By raising Bank Rate by 50 basis points on 4 August – the Monetary Policy Committee’s biggest hike in its 25 years, and the Bank of England’s highest jump since February 1995 – Governor Andrew Bailey is honouring the commitment made to an OMFIF-invited audience that the MPC ‘will, if necessary, act forcefully… no ifs and buts’ to get consumer price inflation back to its 2% medium-term target.
The rate rise, to 1.75%, was the sixth since December, but it still leaves real rates deep in negative territory (see Figure 1). When Bank Rate was last raised by 50bp, it stood at over 4% in real (consumer price index-adjusted) terms. When it was last raised by more (+100bp in October 1989), the real rate was 9%. Even including today’s move, the real rate is lower than -7%. With the Committee wanting to reclaim its cherished policy tool, further rate rises look inevitable.
Figure 1. UK’s real policy rate remains deeply negative
Bank Rate in nominal and real terms (%), and CPI inflation (% yoy). Grey denotes UK recession
Source: Refinitiv Datastream
Yet, with Bailey having expected inflation to ‘come down rapidly next year’, presumably reflecting base effect, the lagged impact of the cumulative 165bp rate rise so far and slower growth, there may be a limit to these hikes. The main risk is the unintended consequence of a deeper recession than the Bank projects, especially if inflation into the northern hemisphere winter proves to be more of the ‘wrong sort’: predominantly cost- rather than demand-driven.
An unfortunate quid pro quo for fighting inflation is the Bank now expects gross domestic product recession to start in Q4 2022, stretching over five quarters (about equal in this respect to the 2008-09 financial crisis), and about as deep as that of the early 1990s. This is the first ahead-of-time recession the MPC has forecast. In its May forecast, it had projected Q4 2022’s GDP fall would quickly level out, avoiding a now slightly sharper unemployment rise.
Behind the forecast changes are higher money-market rate expectations (on which the MPC’s central fan charts are based), and a sharper hit to disposable incomes from inflation. CPI inflation is now expected a little over 13% year on year this year (in part from the lifting of the energy price cap), compared with the around 10% peak projected in May.
With stagflation intensifying, the trade-off between dogmatic rate hikes and inflation reduction will look increasingly more destructive to growth, in which case higher rates (like extending quantitative easing before it) becomes more a problem than a solution. Given political unknowns, the fiscal path is now up in the air. So, to take some of the heavy lifting from rate hikes, it may be increasingly important for the Bank to pull on the other monetary lever, of ‘active’ quantitative tightening (gradually selling its assets).
Having run ‘passive’ quantitative tightening (non-reinvestments) since February, the MPC on 4 August also voted for the Bank to become ‘QT active’ from September. An £80bn first-year reduction in gilts holdings from the Bank’s Asset Purchase Facility through both passive and active QT looks likely. Given the profile of maturing gilts – no longer reinvested – over the period, this infers a sales programme (‘active QT’) of around £10bn per quarter, or roughly half-and-half the reduction from passive and active QT.
Once momentum builds for QT, it could allow Bank Rate to peak lower than otherwise. Bank Rate will remain the ‘primary tool’ of policy, but amendments to the annual QT plans could be made if, for example, Bank Rate alone looks insufficient to meeting the inflation target or, conversely, if rate hikes look overdone and/or markets look distressed.

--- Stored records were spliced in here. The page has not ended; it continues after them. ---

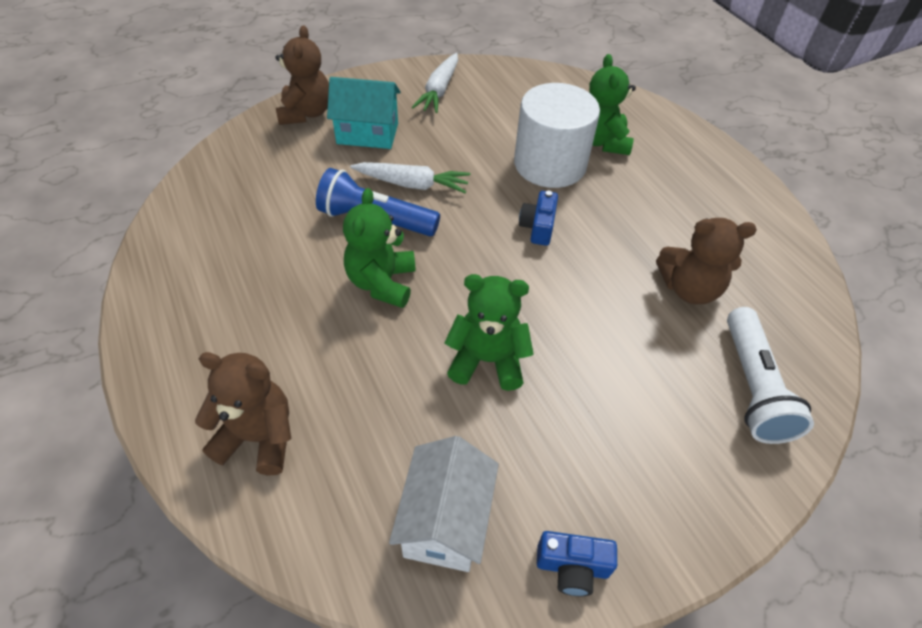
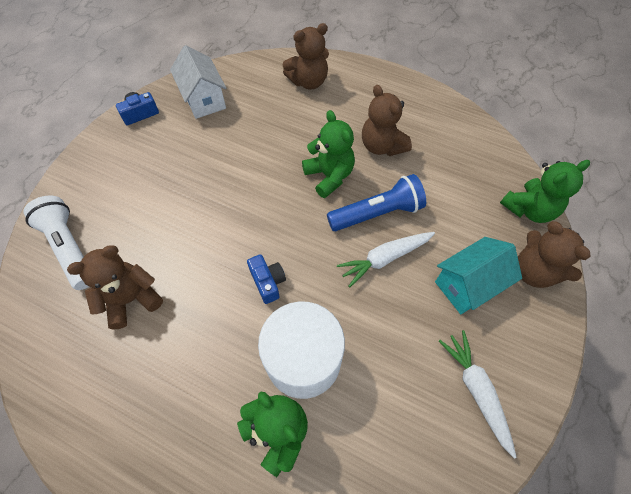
camera: 145 degrees right, 10 degrees up
(285, 278) = (382, 146): none -> brown teddy bear
(487, 360) = (234, 171): green teddy bear -> green teddy bear (529, 209)

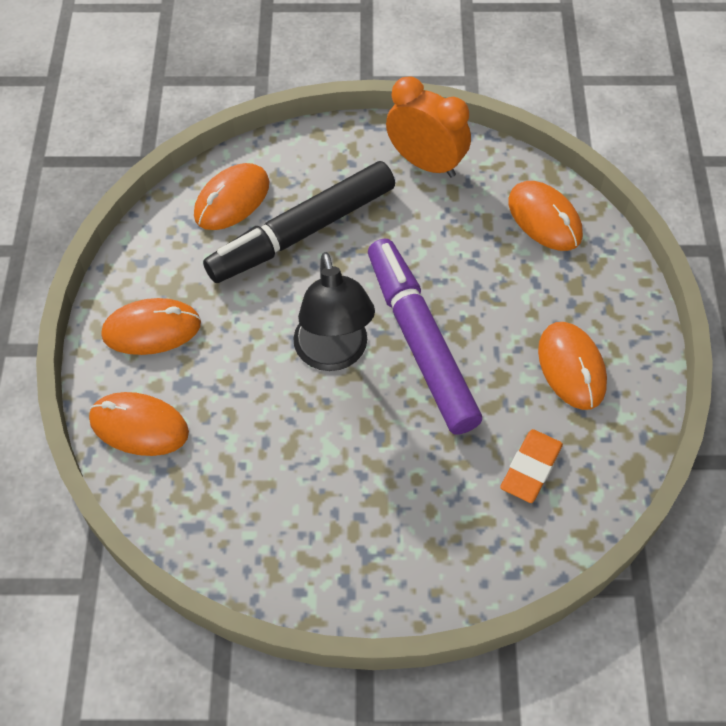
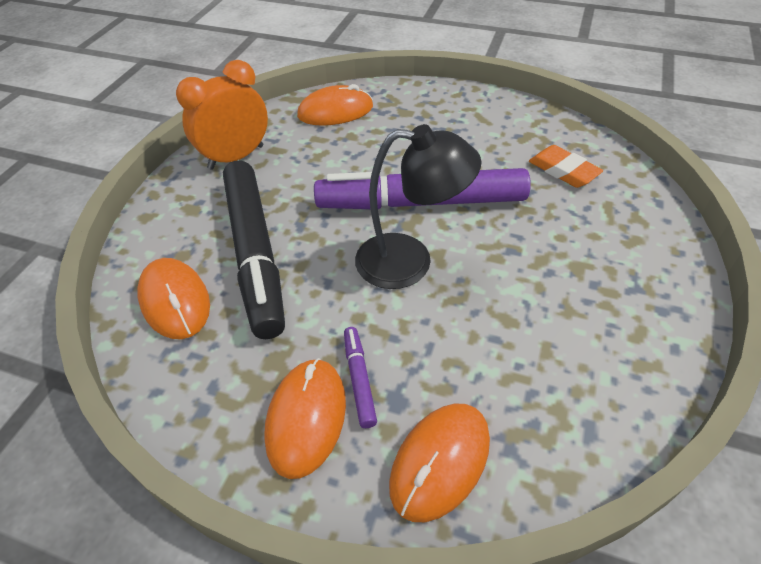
camera: 70 degrees left, 10 degrees down
(195, 353) = (359, 379): none -> purple marker
(571, 367) = (477, 130): orange mouse -> none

Varying the two could give comfort the MPC is neither throwing out the baby (growth) with the bath water (rate hikes) nor falling behind the curve. And it would go some way to reducing the downside of QE, evidenced by asset price distortions, suppressed saving and funding strains on many pension schemes.
Activating the two levers in this way offers the Bank, as with the US Federal Reserve, extra flexibility that could ease some of the criticism for sacrificing growth for inflation control. And it could help set the monetary dials in a more credible way. For Bailey, this means both returning CPI inflation to target and, by reducing the balance sheet, reasserting the Bank’s independence at a time when politicians are watching.
Neil Williams is Chief Economist at OMFIF.